In light of Microsoft's proposed acquisition of Activision Blizzard, the company has clarified its stance with a pro-union ad in The Washington Post.
The company took out a full page in the Washington-based print edition and shared an advertisement titled “A new year opens new doors,” which depicts a message from Microsoft co-signed and supported by Communications Workers of America, a union that recently worked with Zenimax QA workers to form Microsoft’s first union.
This is one of Microsoft’s many moves to publicly support workers’ unions, further working to promote its worker-friendly reputation in the industry.
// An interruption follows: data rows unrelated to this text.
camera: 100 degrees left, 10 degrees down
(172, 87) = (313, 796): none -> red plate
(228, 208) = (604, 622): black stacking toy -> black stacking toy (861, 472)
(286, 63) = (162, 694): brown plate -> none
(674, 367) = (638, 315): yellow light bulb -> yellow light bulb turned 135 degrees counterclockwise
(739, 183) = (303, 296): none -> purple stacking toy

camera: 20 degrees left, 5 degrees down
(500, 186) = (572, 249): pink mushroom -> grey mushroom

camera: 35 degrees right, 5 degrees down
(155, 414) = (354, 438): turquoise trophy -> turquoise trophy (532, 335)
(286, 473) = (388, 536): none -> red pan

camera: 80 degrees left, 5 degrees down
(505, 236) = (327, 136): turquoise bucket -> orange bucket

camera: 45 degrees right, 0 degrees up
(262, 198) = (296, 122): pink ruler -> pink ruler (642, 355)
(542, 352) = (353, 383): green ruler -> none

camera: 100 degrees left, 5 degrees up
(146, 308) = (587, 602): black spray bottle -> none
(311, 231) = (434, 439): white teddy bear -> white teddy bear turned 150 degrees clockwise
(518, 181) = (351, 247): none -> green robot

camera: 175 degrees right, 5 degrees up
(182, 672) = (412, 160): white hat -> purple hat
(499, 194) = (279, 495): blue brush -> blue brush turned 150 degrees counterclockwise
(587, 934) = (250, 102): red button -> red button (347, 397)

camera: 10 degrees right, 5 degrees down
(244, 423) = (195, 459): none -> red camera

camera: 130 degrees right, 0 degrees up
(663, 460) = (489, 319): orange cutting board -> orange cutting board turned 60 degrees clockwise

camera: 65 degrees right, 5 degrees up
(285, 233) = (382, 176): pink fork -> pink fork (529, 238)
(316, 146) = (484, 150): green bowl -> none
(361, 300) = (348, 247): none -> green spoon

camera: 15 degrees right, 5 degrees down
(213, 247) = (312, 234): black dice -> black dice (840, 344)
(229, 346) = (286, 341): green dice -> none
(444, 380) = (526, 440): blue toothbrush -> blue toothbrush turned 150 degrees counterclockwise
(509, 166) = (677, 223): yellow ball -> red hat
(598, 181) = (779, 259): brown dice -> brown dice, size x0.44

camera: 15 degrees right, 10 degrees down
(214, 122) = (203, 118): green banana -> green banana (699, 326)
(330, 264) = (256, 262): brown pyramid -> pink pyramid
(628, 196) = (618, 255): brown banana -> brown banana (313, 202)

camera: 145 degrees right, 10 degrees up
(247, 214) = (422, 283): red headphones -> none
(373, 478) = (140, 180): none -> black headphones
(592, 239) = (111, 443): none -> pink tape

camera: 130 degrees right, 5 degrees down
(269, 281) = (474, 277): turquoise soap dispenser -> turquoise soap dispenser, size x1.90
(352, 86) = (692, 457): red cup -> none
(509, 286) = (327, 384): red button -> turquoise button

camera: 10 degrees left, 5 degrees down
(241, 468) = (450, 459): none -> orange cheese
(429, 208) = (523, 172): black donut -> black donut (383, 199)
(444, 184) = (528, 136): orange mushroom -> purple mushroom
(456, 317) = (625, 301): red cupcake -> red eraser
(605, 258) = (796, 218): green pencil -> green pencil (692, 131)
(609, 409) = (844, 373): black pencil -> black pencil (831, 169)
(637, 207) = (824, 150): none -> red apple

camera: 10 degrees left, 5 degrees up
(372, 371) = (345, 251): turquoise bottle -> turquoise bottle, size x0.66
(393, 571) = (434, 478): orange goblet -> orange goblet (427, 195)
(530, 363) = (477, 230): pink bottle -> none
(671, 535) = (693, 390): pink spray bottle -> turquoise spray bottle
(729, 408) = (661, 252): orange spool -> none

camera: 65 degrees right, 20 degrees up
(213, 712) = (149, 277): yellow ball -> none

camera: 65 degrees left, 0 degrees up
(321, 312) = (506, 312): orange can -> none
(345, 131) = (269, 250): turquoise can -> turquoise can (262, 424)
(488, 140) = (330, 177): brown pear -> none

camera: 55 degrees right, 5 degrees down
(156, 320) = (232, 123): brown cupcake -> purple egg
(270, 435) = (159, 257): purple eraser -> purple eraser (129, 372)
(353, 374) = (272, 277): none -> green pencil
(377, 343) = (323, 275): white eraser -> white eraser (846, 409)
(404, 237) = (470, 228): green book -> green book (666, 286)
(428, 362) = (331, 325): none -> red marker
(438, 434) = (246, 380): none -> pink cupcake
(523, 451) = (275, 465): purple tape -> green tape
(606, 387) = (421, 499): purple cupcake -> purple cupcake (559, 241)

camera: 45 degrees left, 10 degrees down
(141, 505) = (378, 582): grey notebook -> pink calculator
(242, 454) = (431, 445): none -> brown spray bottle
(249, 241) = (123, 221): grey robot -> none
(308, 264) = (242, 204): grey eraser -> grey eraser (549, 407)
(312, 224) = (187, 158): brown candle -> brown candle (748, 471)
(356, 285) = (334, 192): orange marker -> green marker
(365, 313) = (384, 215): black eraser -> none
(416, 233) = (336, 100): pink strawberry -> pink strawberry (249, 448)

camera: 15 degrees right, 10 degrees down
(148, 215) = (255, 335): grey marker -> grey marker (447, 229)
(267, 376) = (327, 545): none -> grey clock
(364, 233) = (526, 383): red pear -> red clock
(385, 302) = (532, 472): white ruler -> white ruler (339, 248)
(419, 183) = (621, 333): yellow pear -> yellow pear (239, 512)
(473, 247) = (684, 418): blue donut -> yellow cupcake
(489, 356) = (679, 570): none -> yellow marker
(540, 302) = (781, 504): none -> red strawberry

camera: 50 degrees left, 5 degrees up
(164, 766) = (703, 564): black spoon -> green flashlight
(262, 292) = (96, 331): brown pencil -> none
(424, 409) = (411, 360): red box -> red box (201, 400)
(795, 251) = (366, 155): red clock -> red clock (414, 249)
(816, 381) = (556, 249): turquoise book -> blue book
“As we enter a new year, we remain committed to creating the best workplaces we can for people who make a living in the tech sector. This is in keeping with new groundbreaking labor neutrality principles that the Communications Workers of America and Microsoft established last year,” the ad states.
Microsoft’s public support of labor rights is in stark contrast to Activision Blizzard’s approach to the same topic. The latter has become well-known as a company familiar with union busting. Both the CWA and the US National Labor Relations Board have accused Activision Blizzard of union busting and illegally threatening staff involved in unions.
Although Microsoft has run into roadblocks by the FTC in the $68.7 billion acquisition of Activision Blizzard, the Washington Post ad could be a subtle way for them to promise to make good if the acquisition goes through. A sentence from the advertisement directly referring to the Federal Trade Commission could be seen as a possibility of cooperation with the regulatory agency when it comes to the Activision Blizzard acquisition.
"We aren't asking the FTC to ignore competition concerns. On the contrary, we believe it's important to explore solutions that protect competition and consumers while also promoting the needs of workers and economic growth and American innovation," Microsoft says in the print ad.
The acquisition is currently delayed due to a lawsuit by the FTC.